Presidential Election: Horse Race Coverage Was Fantastic
As someone who backs the public journalism philosophy it might seem like heresy to talk about the horse race coverage of the election. But at the wire on Tuesday night it was fantastic. CNN was stellar with its touch screen maps, its 3-D Senate selection graphic and its commentators, who for the first time in the campaign season stopped yelling at each other and actually sounded like they knew what they were talking about.
In fact, the insider games is what they do know best. Who is ahead, who is behind, who is running the best campaign, who is running the worst campaign. But when it comes to presenting issues in the same stellar way they are lost. They either just don’t have the reporting intellectual capital, enough people to gather the information or maybe they just lack the will.

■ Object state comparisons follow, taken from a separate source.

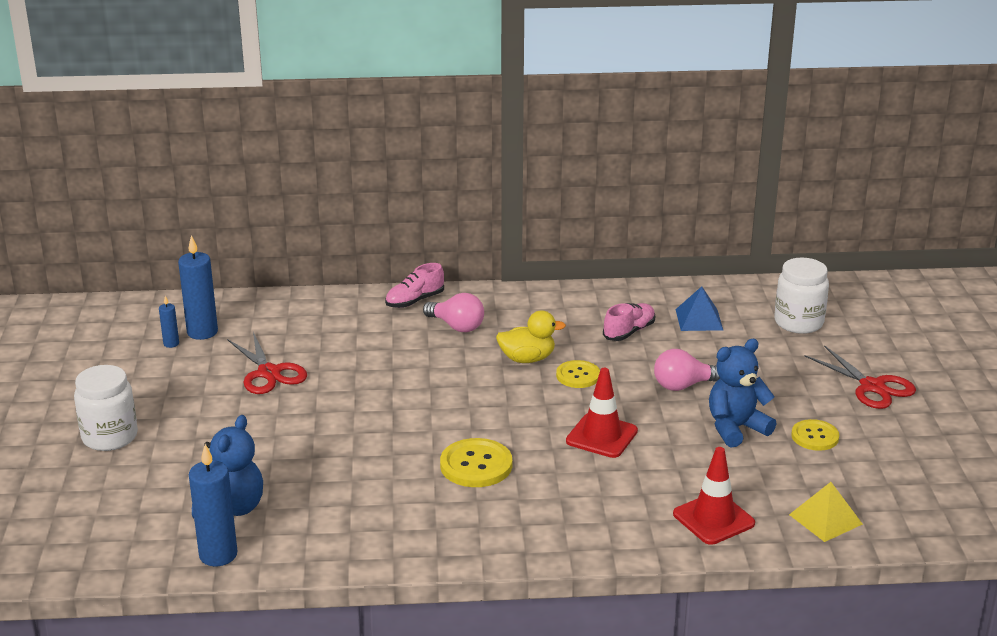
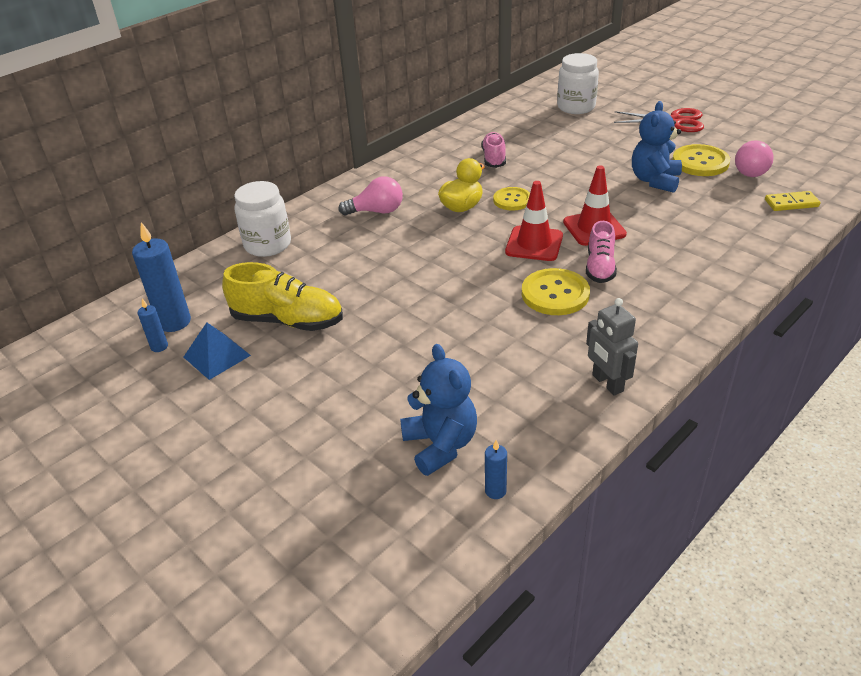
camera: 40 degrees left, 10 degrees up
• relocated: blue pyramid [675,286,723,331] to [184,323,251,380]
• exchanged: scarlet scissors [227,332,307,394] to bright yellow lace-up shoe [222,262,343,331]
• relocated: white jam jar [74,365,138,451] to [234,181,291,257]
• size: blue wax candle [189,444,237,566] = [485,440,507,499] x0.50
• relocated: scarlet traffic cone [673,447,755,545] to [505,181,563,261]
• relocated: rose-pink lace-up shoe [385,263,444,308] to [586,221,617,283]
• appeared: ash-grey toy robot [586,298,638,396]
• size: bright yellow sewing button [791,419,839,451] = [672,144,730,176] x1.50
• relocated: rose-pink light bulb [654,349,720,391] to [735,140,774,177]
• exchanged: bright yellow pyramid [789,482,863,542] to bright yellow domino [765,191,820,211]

However, with all the new graphic devices, the power to crunch numbers, the money they spend on the pundits, they really could tell those complicated issue stories in ways that would make them interesting to everyday folks.
My guess is someone will figure it out, just as Joshua Micah Marshall has done with TalkingPointsMemo. Or as Nate Silver and Sean Quinn did with FiveThirtyEight. Their site was by far the best horse race handicapper in the campaign. In just nine months this unknown dark horse came out of nowhere and broke away from the pack in the home stretch.
There is a must-read article at WWDMedia about how Quinn and his photographer Brett Marty traveled 14,000 miles by car and visited 14 states and maybe 100 field offices. They understood the campaign in ways that few reporters flying around in campaign airplanes could. Although Quinn was openly a supporter of Obama, his reporting about the bottom-up ground game was enlightening.
Now what if someone figured out how to make the issues like health care, the broken prison system, the economy and international relations just as interesting. Just one person with a good idea could make it happen. All the tools are there. Look at the resources all waiting to be tapped and assembled: graphics, video, slide shows, commentary, feature writers capturing the human drama, investigators digging for the dirt and low cost ways of spreading the word. It can happen, it should happen and when it does happen it will save quality journalism.